Customizing diet with Food Sensitivity results

Kelli’s tests results showed mushrooms, cashews, trout, mangos, green peas, coconut, among other foods, triggered an immune reaction. Once Kelli had her Food Sensitivity results in hand, her and Dr. Branham started to customize her diet.

“We first started by removing the bigger classes of pro-inflammatory foods like; dairy, sugar, gluten and soy and then assessed specific foods that were causing a problem for me individually.”

Along with removing these food groups from her diet, Kelli did a whole-body digestive cleanse that involved a specific diet with supplements, a shake, and a cream to rid the body the body of toxins, decrease inflammation, and cleanse the liver and digestive tract.

“Testing revealed that there were more than just digestive issues going on. I also had a blood sugar regulation problem, Estrogen dominance, nutrient deficiencies, a need for: digestive enzymes, immune support, and microbiome support. Once I completed the cleanse, we customized a supplement regimen specific to me based on my test results. We started with what Dr. Branham considered the most important things first and then as we corrected those issues, we moved on and tackled the next issue and so on.”

Celebrating a “new way of life”

As a single mom of a 19-year-old and a 16-year-old who have supported her through her IBD journey every step of the way, Kelli calls these lifestyle changes her “new way of life”.

When my son was between the ages of 8-12 years old, he was showing IBD symptoms, but he didn’t have IBD, he was experiencing empathic pains. He watched me, a single mother, battle with the daily struggles. I tried to hide it, but he saw right through me. Today he is 16, growing, thriving, and enjoying his healthy mother. My daughter, 19, the age at which I was diagnosed, is thriving as well. I am now able to truly be present in both of their lives.”
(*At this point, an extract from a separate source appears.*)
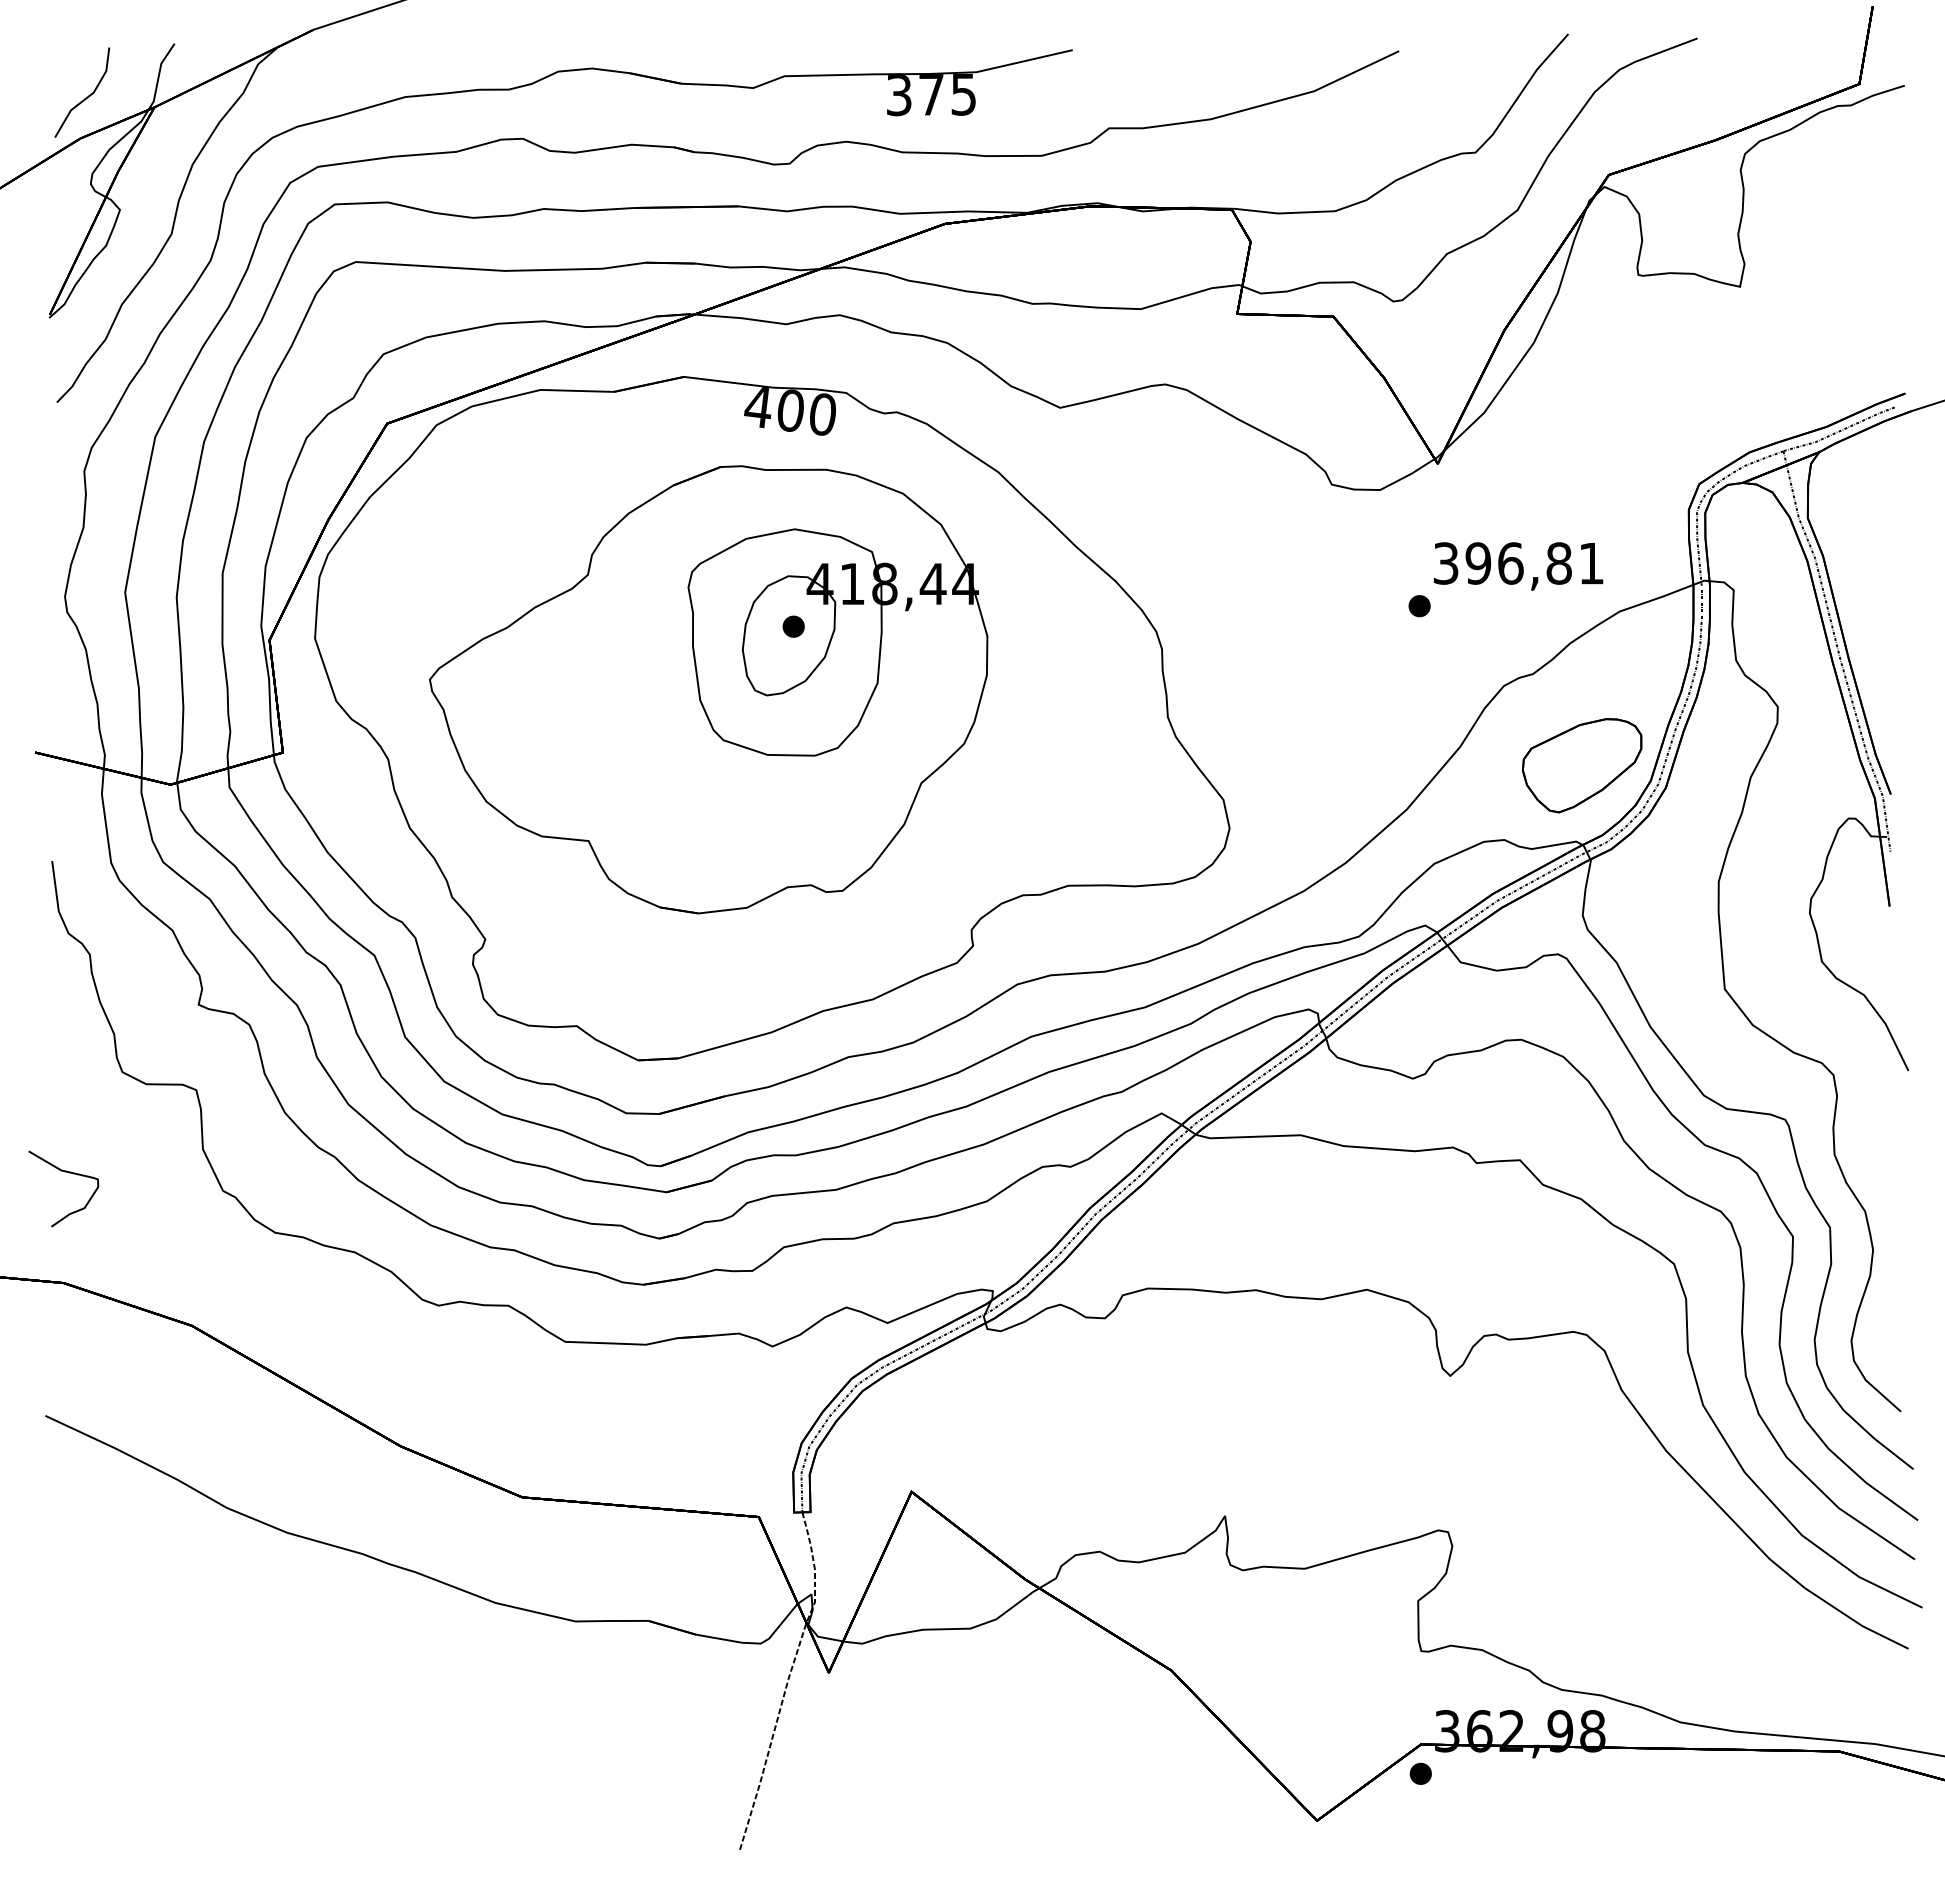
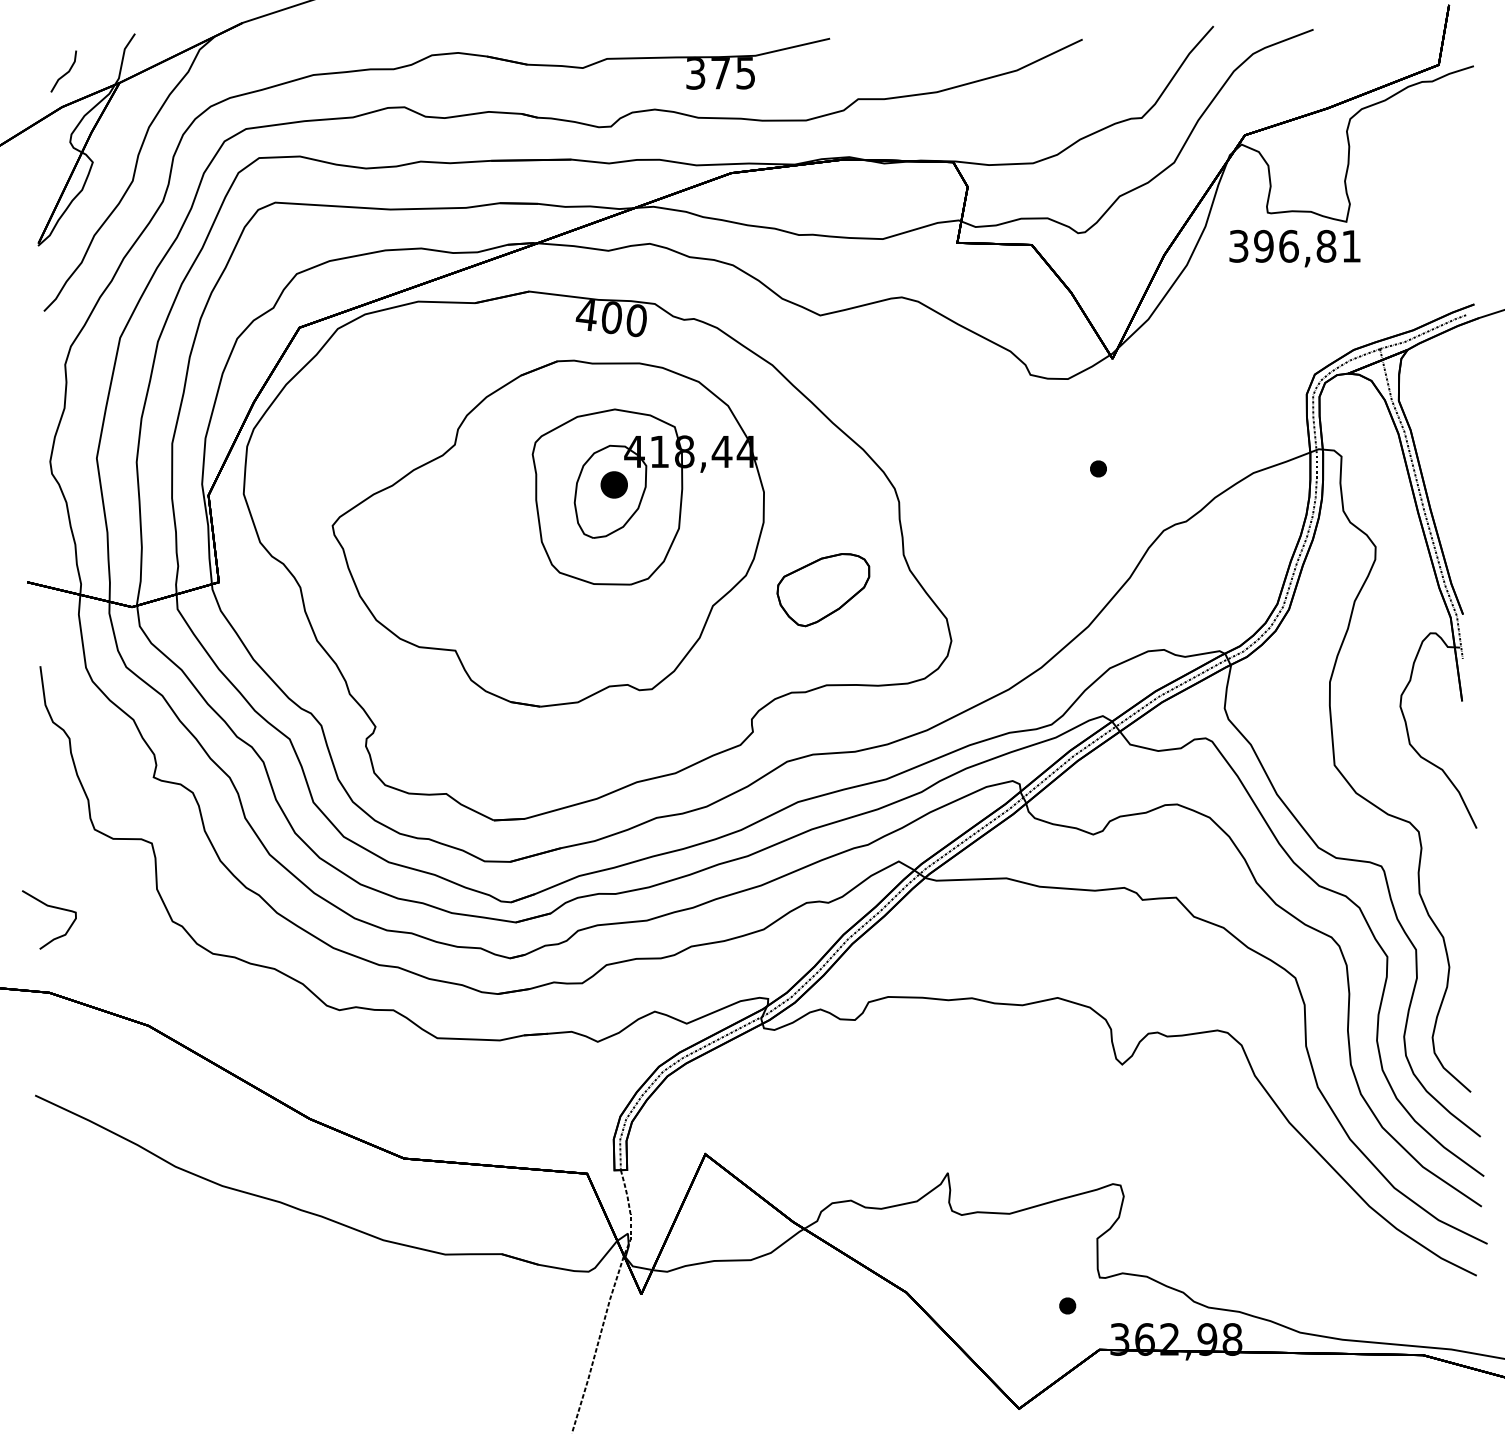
part: (82, 92) -> (63, 71), size x0.6
text: (1518, 566) -> (1294, 248), moved
part: (793, 626) -> (613, 484), size x1.6
part: (1582, 765) -> (823, 589), moved
part: (1420, 1773) -> (1067, 1305), moved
When Kelli and her husband divorced, her children were only 8 and 5 years old. As an IBD mom it made an already challenging time that much more complicated. She never dreamed she’d be at this place in her life health-wise.

“Back then I wondered how I was going to give myself my own shots, how I was going to care for two small children 50% of the time when I was always sick. Being a single mother with IBD forced me to take a good hard look at my life, not only for me, but for the sake of my children. My motto used to be “expect the unexpected” and “no expectations.” Today, I no longer worry about the future bad days or wonder if I’m going to be around to be a grandmother someday. Yes, it’s difficult at times to follow such a structured lifestyle, but it’s even more difficult living a life being chronically ill.”

Going off all meds

Kelli has been off all IBD medication since May 2021. She says her GI of 30 years is reluctantly supporting her decision to go this route on her patient journey. Kelli had a colonoscopy in June 2022, and after the scope in recovery he said, “Well Kelli, your new way of life is working. I’ve never seen your scope results look this good.”

While this lifestyle may seem “extreme” to some or difficult to follow, Kelli says she was sick and tired of being sick and tired.

“The definition of “remission” varies depending on who you ask. I am celebrating three years of a “disease free” diagnosis. The Crohn’s will ALWAYS be very much part of my life, but now, the only time I have a “bad day” is when I cheat on my new way of life, eating something I shouldn’t be eating, not getting enough sleep, not exercising, and not managing my stress.”